By increasing the RF power, the plasma density and the dissociation
rate of the process gas can be increases, thereby enhancing the
etching rate. However, high RF power setting may cause excessively
large bombardment energy. As a result, the substrate material may
be damaged due to excessive temperature or arc discharge. On the
other hand, to prevent damage from excessive temperature, the range
of the RF power setting may be restricted. However, the etching
rate (e.g., when etching an insulating dielectric organic substrate
such as epoxy resin molding compound or ABF build-up material)
would be limited in a range from about 0.5 to 1 um/min as a
result.
[0032] In contrast, the incorporation of a remote plasma source may
boost the etching rate by 100% to 400%. For instance, compared with
tools that possess only the onboard radio frequency sources, the
application of remote plasma generation equipment allows the ion
bombardment energy to be adjusted (e.g., from zero ion bombardment
to hundreds of volts bias). As such, the process temperature may be
reduced. Take packaging process for example, the application of RPS
may help to maintain the temperature of the stage to no more than
100 Celsius degree. In some scenarios, the operating temperature is
maintained under 50 Celsius degree. In some scenarios, the
operating temperature is less than 30 Celsius degree.
[0033] With the demand for electrical compounds miniaturization,
high frequency/switching speed, 5G substrate material, and micro
circuit technology, there is a need for process temperature control
due to the delicacy of advanced materials and the demand for high
plasma uniformity over increased substrate size (e.g., panel-level
process), the challenge of advanced fabrication process inevitably
increases. To this end, the higher etching performance and lower
operating temperature provided by the substrate processing
equipment 100 in accordance with the instant disclosure allows it
to replace traditional polishing process in many applications,
thereby avoiding the problem of chip damage. Meanwhile, the use of
high-density free radicals generated there-by may also increase
etching rate, thereby ensuring improved productivity and yield.
[0034] FIG. 2 shows an enlarged regional view of a substrate
processing equipment according to some embodiments of the present
disclosure. For simplicity and clarity of description, some
details/sub-components of the exemplary system are not marked/shown
in this figure. In some embodiments, FIG. 2 may represent a partial
enlarged view as indicated by the dashed box B1 as shown in FIG.
1.
[0035] In some embodiments, the baffle ring 240 of the substrate
processing equipment generally comprises two portions: a partition
wall 241 and a flange 242. As shown in the figure, the flange 242
extends generally transversely (for example, along the x-y plane)

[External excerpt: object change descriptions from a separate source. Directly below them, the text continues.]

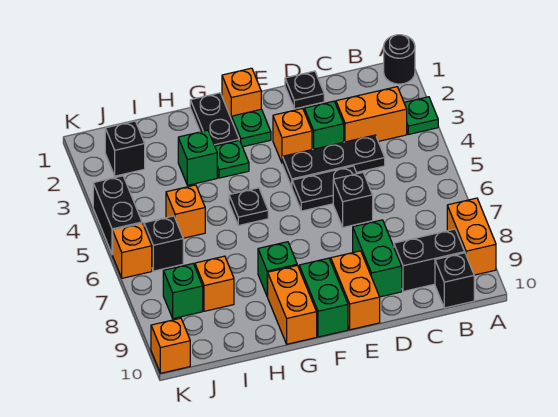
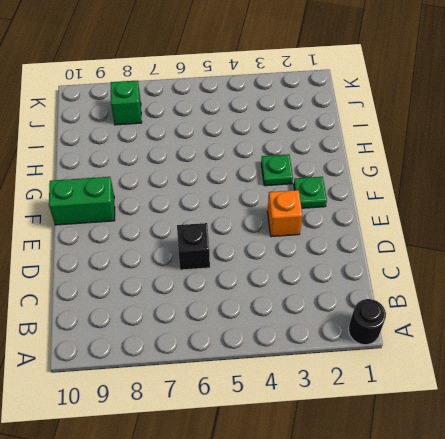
none -> green plate A3 level 1
none -> orange brick A8:A9 level 1
none -> orange brick B3:C3 level 1
none -> black brick B9:C9 level 1

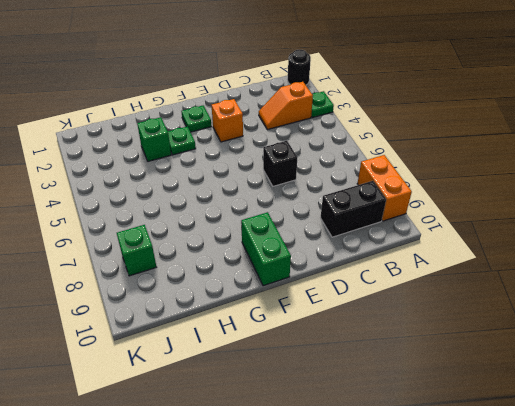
orange slope B3:C3 level 1 top B -> orange brick B3:C3 level 1
none -> black brick B10 level 1
none -> black plate C4:E4 level 1
none -> black plate D1 level 1
none -> green brick D3 level 1

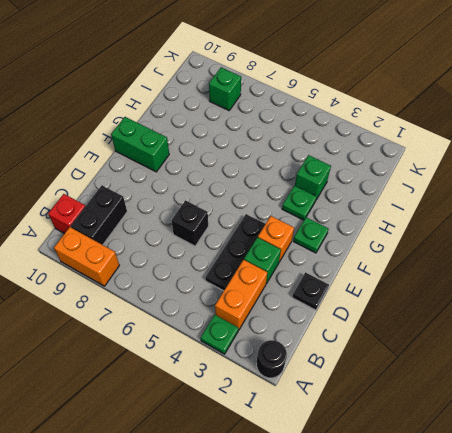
red brick B10 level 1 -> black brick B10 level 1
none -> black plate D5:E5 level 1
none -> green brick D8:D9 level 1
none -> orange brick E9:E10 level 1
none -> orange brick F1 level 1

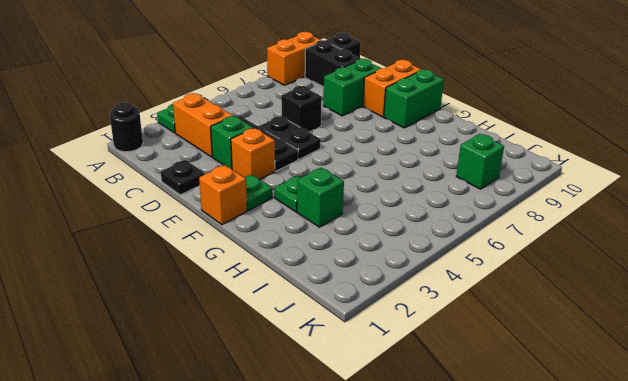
none -> black plate G1:G2 level 1
none -> black plate G5 level 1
none -> green brick G8 level 1
none -> orange brick G9:G10 level 1

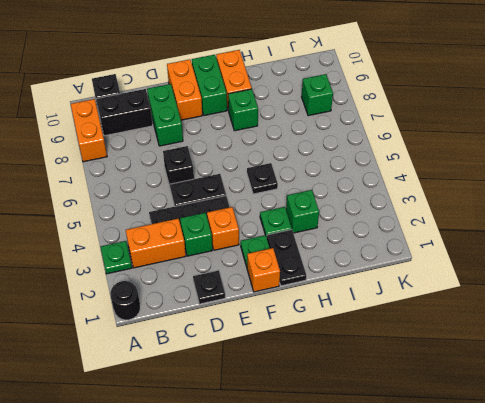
none -> orange brick I5 level 1
none -> orange brick I8 level 1
none -> black brick J2 level 1
none -> black brick J6 level 1

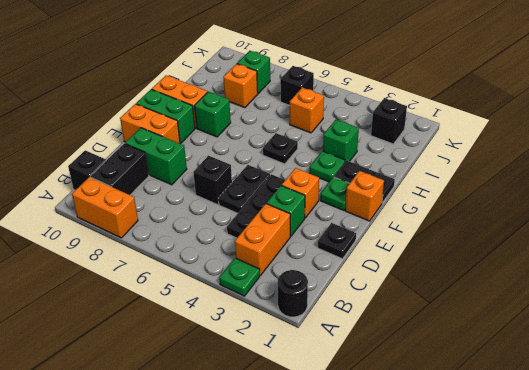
none -> black brick K4:K5 level 1
none -> orange brick K6 level 1
none -> orange brick K10 level 1

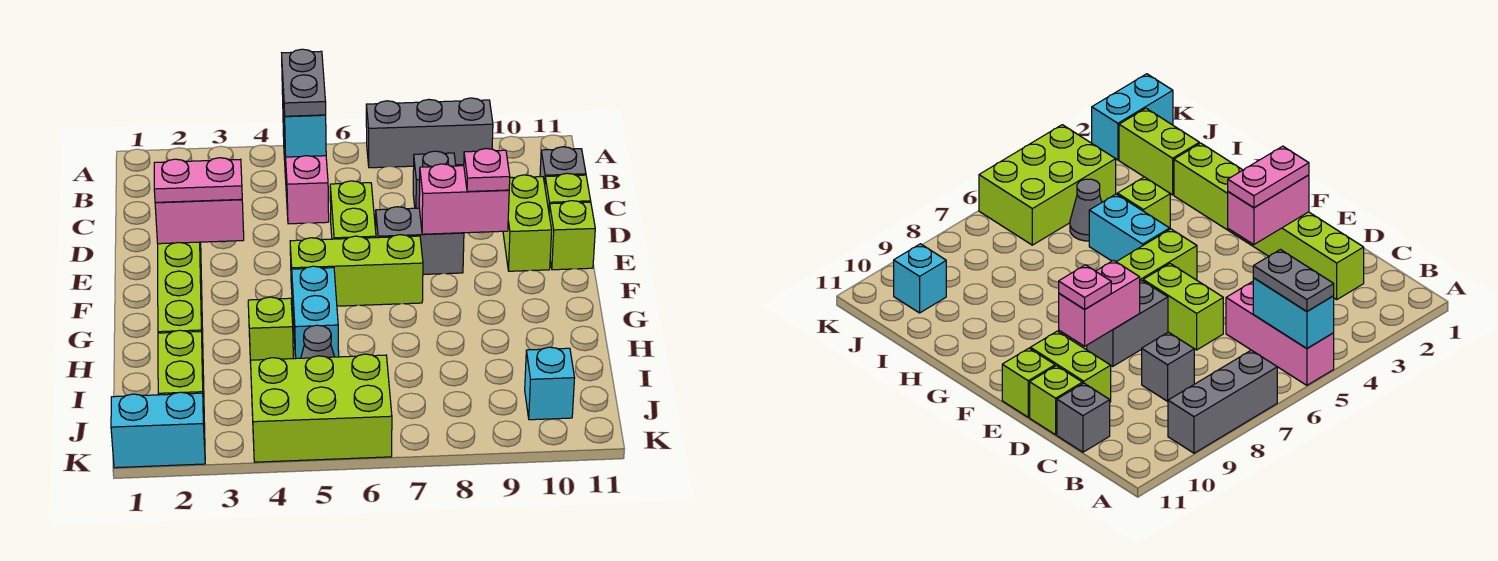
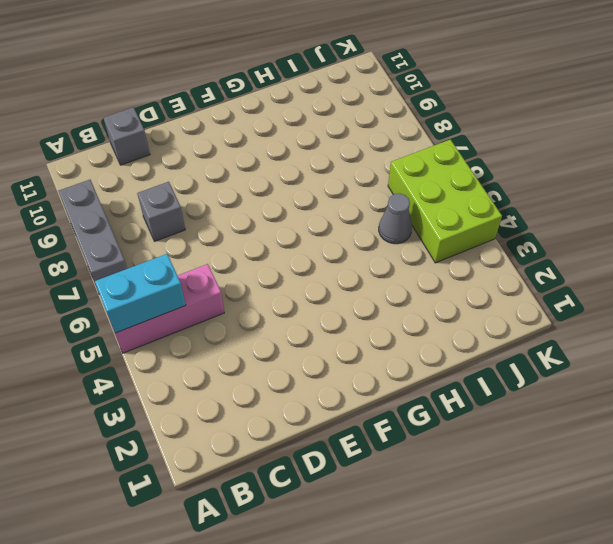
none -> lime brick C2:H2 level 1
none -> lime brick D6:E6 level 1
none -> lime brick D10:E10 level 1

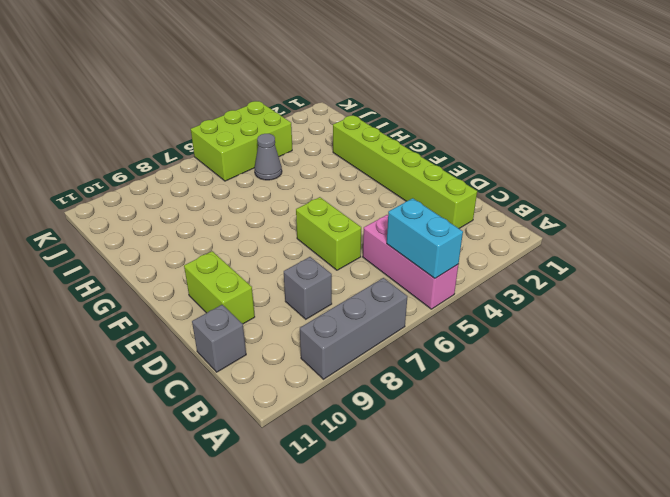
none -> lime brick D11 level 1
none -> grey brick E7:E8 level 1
none -> lime brick E11 level 1

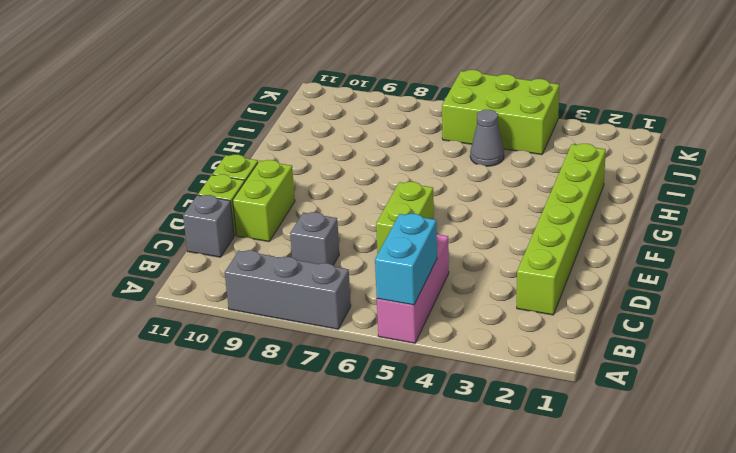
none -> grey brick E7:E8 level 1
none -> lime brick F5:F7 level 1
none -> cyan brick G5:H5 level 1

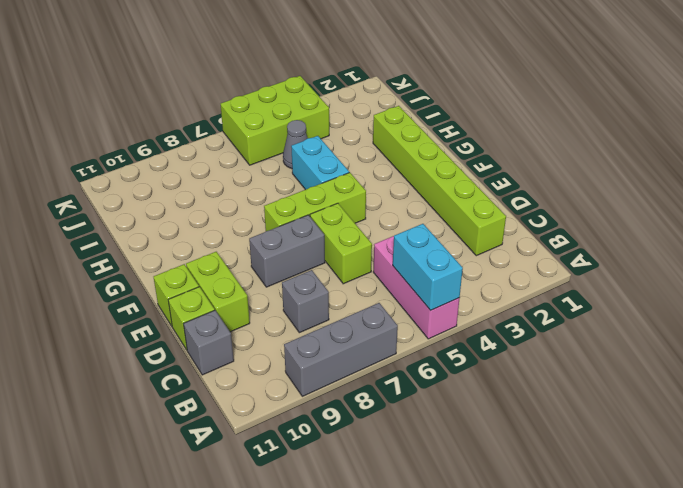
none -> lime brick H4 level 1
none -> lime brick I2:J2 level 1
none -> cyan brick J10 level 1

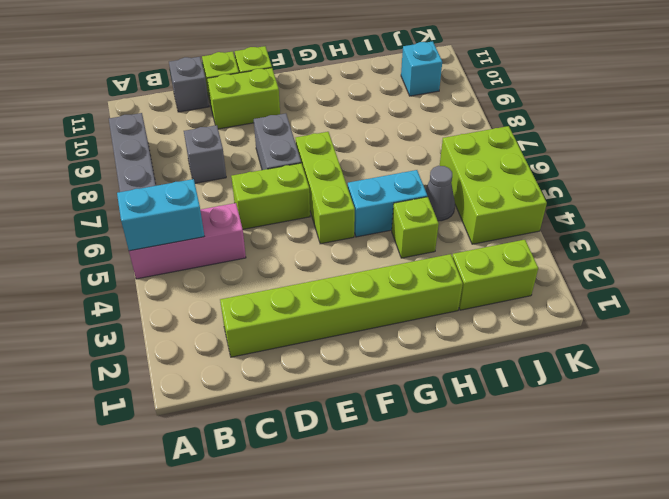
none -> cyan brick K1:K2 level 1
none -> pink brick E2:E3 level 2
none -> pink brick E8:E9 level 2

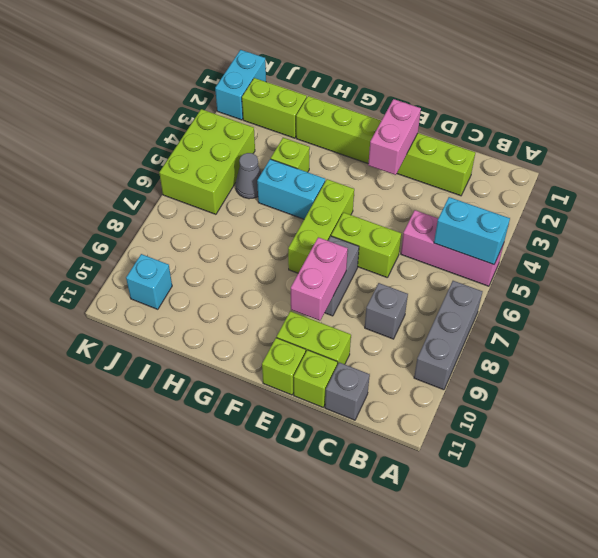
none -> grey plate A5:B5 level 3
none -> pink plate E2:E3 level 3
none -> pink plate E9 level 3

and is arranged to situate between the base 111 and the plasma
inlet wall 112. In the illustrated embodiment, the laterally
extending surface of the flange provides a closing/sealing
interface between the baffle ring 240 and the chamber body 110. The
partition wall 241 extends substantially in a longitudinal
direction (for example, along the z direction), and is arranged to
be seated between the lateral inner chamber wall 114 of the base
111 and the substrate carrier 120. In the illustrated embodiment, a
gap is maintained between the downward-extending partition wall 241
and the inner chamber surface of the chamber body 110. As a whole,
the inner surface of the chamber wall 114 and the inward-facing
lateral surface of the retaining ring 240 respectively form the
lateral surrounding wall at different height segments in the
process chamber 110 (e.g., as shown by sections S1 and S2 in the
figure). The inner surface of the aforementioned surrounding wall
defines an inner space V, which has two or more width segments
(e.g., respectively denoted as W1 and W2). For example, in the
schematic cross-sectional view of the exemplary chamber 110, the
surrounding wall (which is cooperatively defined by the lateral
wall 114 and the retaining ring 240) is formed with a first section
S1 and a second section S2 with unequal widths. In the illustrated
embodiment, the first section S1, which is relatively close to the
plasma inlet wall 112, is provided with an inner diameter (i.e.,
the separation denoted as the first width W1) that is marginally
larger than the overall width of the substrate carrier 120 to allow
the entrance/passage of the substrate stage into the volume that
corresponds to the first section S1. In some embodiments, the upper
chamber region that corresponds to the first section S1 forms a
processing region P for the substrate carrier 120, while the wider
lower subspace corresponding to the second section S2 forms a
loading region of the inner space V.
[0036] In some embodiments, the surrounding wall around section S1
is provided with a circumferentially continuous arrangement to
substantially prevent easy passage/leaking of processing gas and/or
plasma out of the processing region P (through the gap between the
baffle ring 240 and the edge of the substrate carrier 120). When
the substrate stage 120 is moved into the process region P (e.g.,
in the position shown in FIG. 2), radicals from the RPS (e.g.,
through the plasma distribution component 116) may be substantially
confined in the process region P. In this way, processing gas
and/or plasma may be kept from flowing into the lower subspace
under the substrate stage 120, thereby maintaining processing gas
and/or plasma in the process region P. In the illustrated
embodiment, the baffle ring 240 continuously surrounds the outer
periphery of the substrate stage 120 to form a narrow gap
there-with, thus substantially blocking processing gas and/or
plasma from passing into the lower region of the inner space V. In
some embodiments, the height (e.g., in the z-direction) of the
first section S1 is not less than 200 mm. With this arrangement,
the height of the process region P (i.e., the distance between the
substrate support surface and the spray head 116) may reach at
least 200 mm. In the illustrated embodiment, the inner diameter W1
is approximately maintained at a predetermined constant value
within the range of the first section S1. In the schematic
cross-sectional view of the exemplary process chamber 110, the
length of an inner surface of the partition wall 241 of the
retaining ring 240 (as a part of the inner surface of the
surrounding wall) defines the first section S1 (e.g., z direction),
and is set to be greater than 200 mm (e.g., 220 mm).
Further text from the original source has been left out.